Ora Cafiero è ritornato a fare il docente universitario
alla facoltà di Filosofia della Statale. Al comando generale e assoluto di
Cafiero c'erano i gruppi "Stalin", "Dimitroff" e tanti
altri - ciascuno dei quali aveva uno o più sotto-capi -, ma era il
"Lenin" di Gino Strada che si distingueva per la prontezza e la
capacità di intervento laddove ce ne fosse stato bisogno.
In sostanza,
ancora ben lontano dallo scoprire il suo attuale animo pacifista, Gino Strada
era uno degli uomini di punta di quel Movimento dichiaratamente
marxista-leninista-stalinista-maoista che aveva i suoi uomini guida in Mario
Capanna, Salvatore "Turi" Toscano e Luca Cafiero.
I milanesi, e non
solo loro, ricordano benissimo quegli anni, e soprattutto quei sabati di
violenza, di scontri, di disordini.
Ma ora nessuno dice loro che ad accendere
quelle scintille c'era anche l'odierno "predicatore" Gino Strada.
Solo che allora non aveva dimestichezza con le colombe bianche, le bandiere
multicolori, il rispetto altrui, il ramoscello d'ulivo.
Ma era molto di più
avvezzo ai seguenti segni identificativi: l'eskimo, il casco da combattimento,
e l'obbligo di portare con sé, 24 ore su 24, le "caramelle": cioè due
sassi nelle tasche e soprattutto "la penna", cioè la famosa Hazet 36
cromata, una chiave inglese d'acciaio lunga quasi mezzo metro nascosta sotto
l'eskimo o nelle tasche del loden.
Alla
"penna" - si usava questo termine durante le telefonate per evitare
problemi con le intercettazioni - si era arrivati partendo dalla
"stagetta" (i manici di piccone che avevano il difetto di spezzarsi
al contatto col cranio da colpire), dalle mazze con avvitato un bullone sulla
sommità per fare più male, e dai tondini di ferro usati per armare il cemento,
ma anch'essi non adatti poiché si piegavano.
I katanghesi e il
loro servizio d'ordine, Gino Strada in testa, erano arrivati a questa scelta
finale in fatto di armamentario, su esplicita indicazione del loro collegio di
difesa che allineava nomi oggi famosissimi come quello di Gaetano Pecorella,
Marco Janni, Gigi Mariani, insieme ad altre decine di futuri principi del foro,
mentre sul fronte dei "Magistrati Democratici" spiccava la figura di
Edmondo Bruti Liberati. Il "collegio di difesa" aveva dato istruzioni
ben precise in caso di arresti e processi: "Negare sempre
l'evidenza", anche in caso di fotografie o filmati inequivocabili, definire
come "strumento di lavoro" la scoperta eventuale della chiave
inglese.
Sarebbe stato difficile giustificare come tale un manico da piccone o
un tondino di ferro, facilmente considerabili e catalogabili come "arma
impropria", mentre diventata più facile con la chiave inglese. "Dite
che stavate andando a riparare il bagno della nonna o che vi serviva per
sistemare l'auto di vostro padre", poteva essere una delle indicazioni
difensive consigliate in caso di bisogno.
"Pacifici ma
mai pacifisti" era uno degli slogan ideati da Mario Capanna, ed è strano
dunque che oggi Gino Strada si definisca proprio "pacifista".
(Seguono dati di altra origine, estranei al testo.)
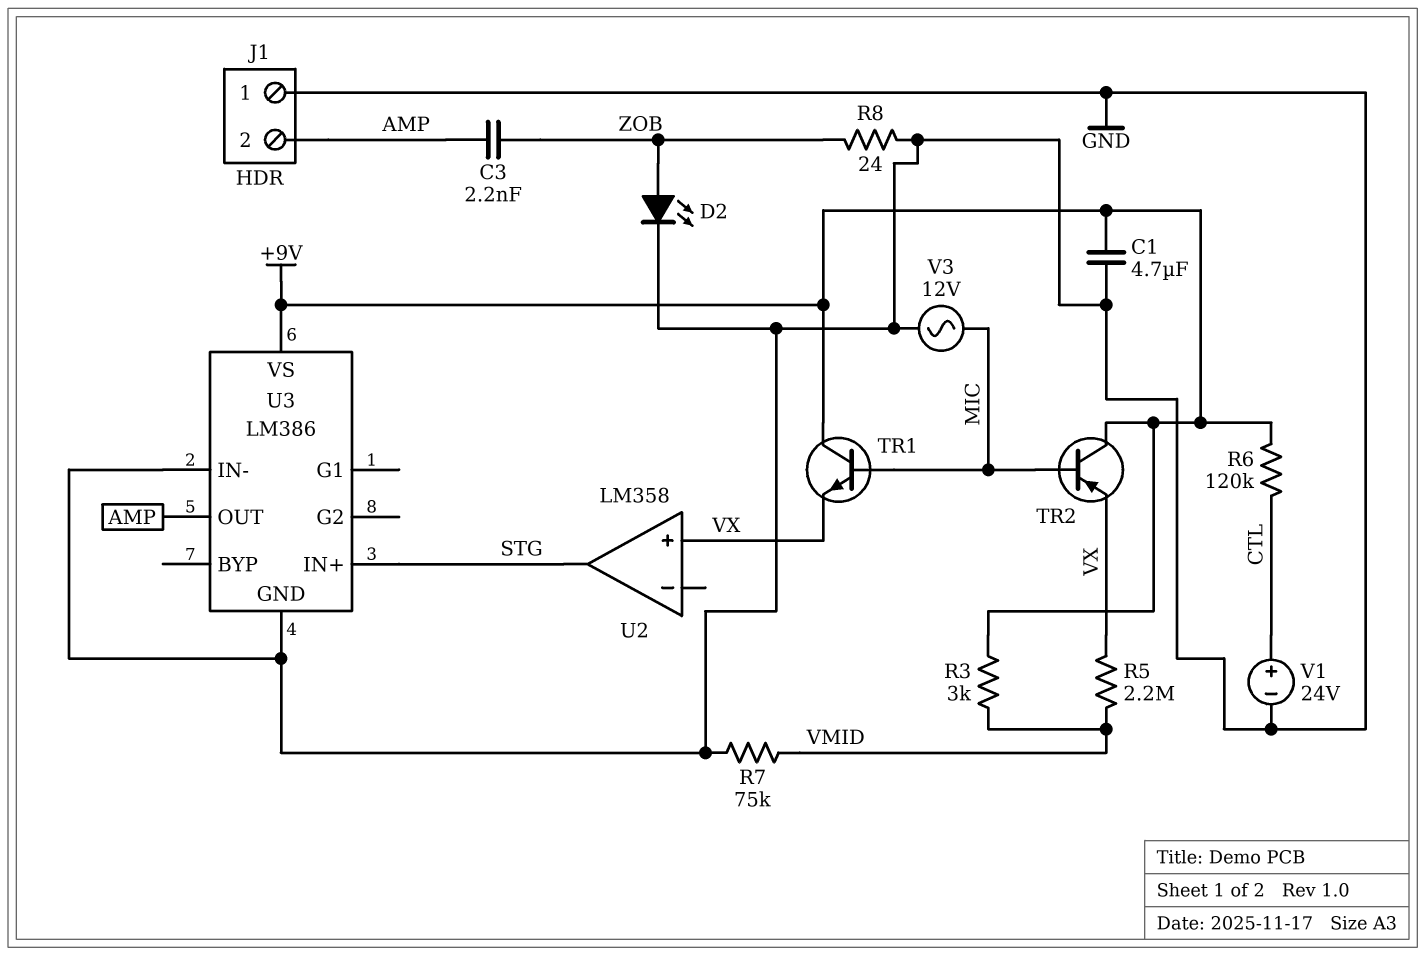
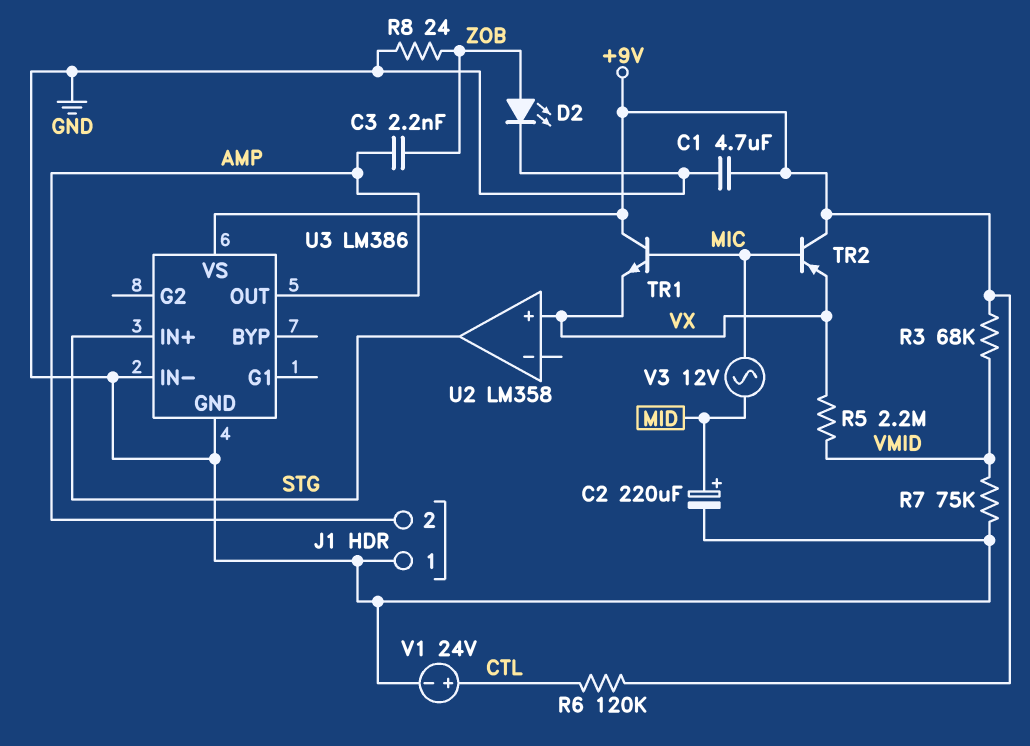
C2: none -> 220uF (plus MID, minus GND)
R3: 3k (+9V, VMID) -> 68k (+9V, VMID)
V3: AC 12V (GND, MIC) -> AC 12V (MIC, MID)

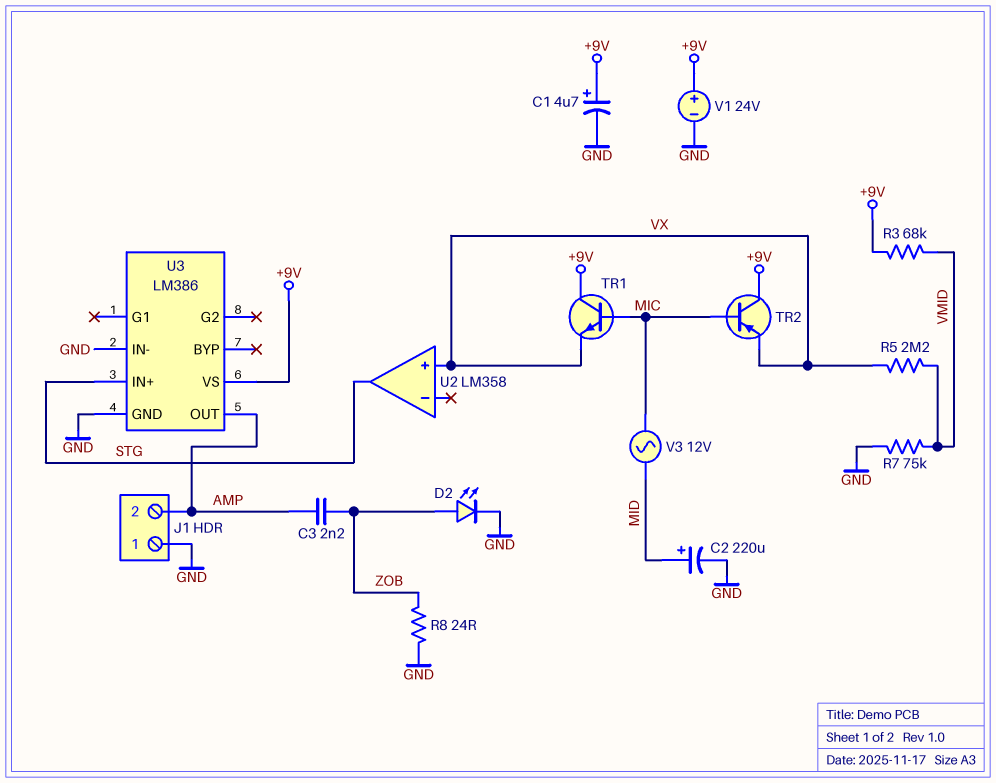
C1: 4.7uF (+9V, GND) -> 4.7uF (plus +9V, minus GND)
R6: 120k (+9V, CTL) -> none
V1: 24V (plus CTL, minus GND) -> 24V (plus +9V, minus GND)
Comunque - a parte la canzoncina ritmata con cui si caricavano prima degli
scontri (kata-kata-katanga) - essi pronunciavano ad alta voce ben altri slogan
di quelli di oggi e perseguivano ben altri obiettivi.
E i loro avversari non
erano solo i Tommaso Staiti sul fronte della destra, ma anche i
"compagni" di Avanguardia Operaia (molti dei quali oggi sono
esponenti dei Verdi), Lotta Continua (dei Sofri, Mario Deaglio, Gad Lerner,
apprezzato radiocronista dai microfoni di Radio Popolare incaricato di dare le
istruzioni in diretta sulle vie da evitare e sulle strade di fuga in cui
fuggire) e Lotta Comunista (memorabile e indimenticabile uno scontro di inaudita
violenza) e perfino coi primi gruppi di Comunione & Liberazione. Anche
quelli di sinistra erano i "nemici" di Strada al pari di Tom Staiti e
dei suoi.
Non c'è bisogno
di scomodare la memoria del prefetto Mazza e del suo famoso rapporto, la cui
rispondenza alla verità venne riconosciuta solo molti anni dopo, per affermare
che il servizio d'ordine del Movimento Studentesco era uno dei corpi più
militarizzati, una autentica banda armata che incuteva terrore e seminava odio
in quegli anni.
Si trattava di una autentica falange macedone di 300-500
persone, (Strada e Leghissa ne guidavano una cinquantina), che non arretravano
di un millimetro nemmeno di fronte agli scudi del la polizia in assetto da
combattimento. Semmai, purtroppo avveniva talvolta il contrario. Unico aspetto
positivo è che, a differenza di Lotta Continua, l'MS non ha prodotto successivi
passaggi al terrorismo.
Anche se bisognerebbe riaprire le pagine del delitto
Franceschi alla Bocconi e sarebbe ora che la coscienza di qualcuno che conosce
la verità finalmente si aprisse.
Che si trattasse
di un corpo militarizzato, in tutti i sensi, strumenti di violenza compresi, è
fuor di dubbio. Così come è indubitabile la autentica ed elevata ferocia che
caratterizzava quei gruppi che attaccavano deliberatamente la polizia come
quando si trattò di arri vare alla Bocconi per conquistare il diritto dei
lavoratori ad avere le aule per i loro corsi serali.
E non possono certo essere
le attuali conversioni dei Sergio Cusani, degli Alessandro Dalai, dei Gino Strada,
degli Ugo Volli (considerato, senza ritengo alcuno, "l'erede di Umberto
Eco") o degli Ugo Vallardi (al vertice del gruppo Rizzoli-Corriere della
Sera) a far dimenticare quegli anni, quelle violenze, e quelle "squadre di
propaganda" di cui faceva parte anche un certo Sergio Cofferati, in
qualità di studente-lavoratore della Pirelli.
Qualcuno, quando incrocia il
dottor Gino Strada in qualche talk-show televisivo, vuole provare a ricordargli
se ha qualche ricordo di quei giorni, di quegli scontri, di quelle spranghe, di
quei ragazzi (poliziotti o studenti) rimasti sul selciato?
Che bello sarebbe
poterglielo chiedere al dottor Gino Strada se rinnega il suo passato e come si
concilia col suo presente. E poi, soprattutto: quale titolo ha costui per poter
definire "delinquenti politici" gli altri?